Considering there are plenty of salmon recipes (these sriracha honey salmon vegetable packets are a huge hit!) and a great cornish hen recipe on this site already, I decided to share this pork squash and white bean soup with you guys.
Whether you’re the kind of person that needs/wants to follow directions verbatim or you feel comfortable enough in the kitchen to kind of wing it and do your own thing (I’m totally the latter), the meals will be perfect for a no-brainer dinner.
I sort of glance at the detailed directions on the back of the recipe card that comes with each meal, get an idea of what I need to do and then just go from there, but if you want every single step spelled out for you, you get that level of detail!
Every meal (they change out weekly but you can see a collection of all their recipes here) can be made in 40 minutes or less and averages anywhere from 500-700 calories.
I was impressed with all three meals in that I definitely felt like there was enough food for Ulysses and I (especially when his portion sizes are way out of control some nights).
Some even had enough for lunch leftovers – score!

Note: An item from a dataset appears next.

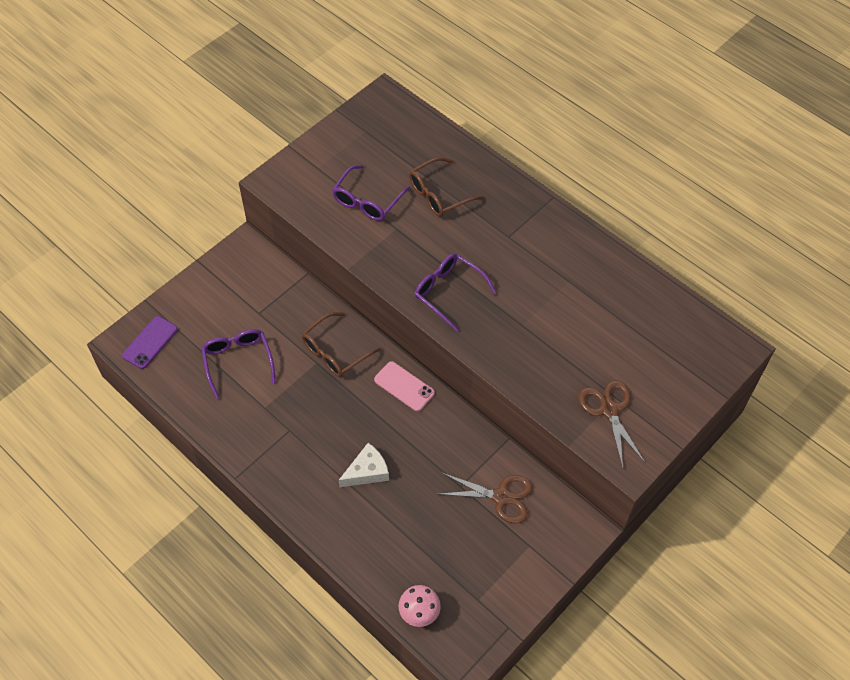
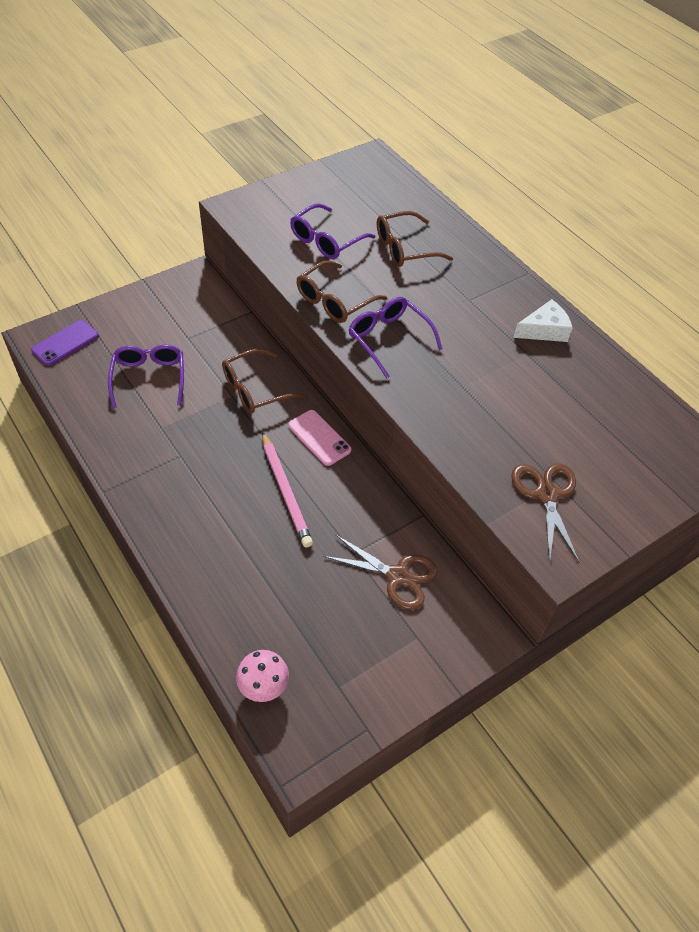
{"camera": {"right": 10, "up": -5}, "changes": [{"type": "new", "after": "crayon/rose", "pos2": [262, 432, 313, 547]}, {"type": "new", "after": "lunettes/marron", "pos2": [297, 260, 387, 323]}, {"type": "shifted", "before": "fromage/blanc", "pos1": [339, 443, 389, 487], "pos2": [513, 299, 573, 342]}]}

I love that this pork squash and white bean soup is the kind of thing that can be adapted a bit if you wanted to and hand some other things on hand.
It’s reminiscent of my Tuscan kale soup recipe just really bulked up for a super hearty alternative.
The ingredients are winter-perfect and you can easily sub out another squash in place of butternut if you wanted (kabocha would be awesome!), use chicken broth instead of water (like I did) for even more flavor and maybe even throw a little pasta in the mix for an even more filling meal.
It’s the kind of thing you want to sit on the couch in sweats with a big bowl of, fire going and Netflix on.
Especially when you didn’t even have to venture out to the grocery store to make it.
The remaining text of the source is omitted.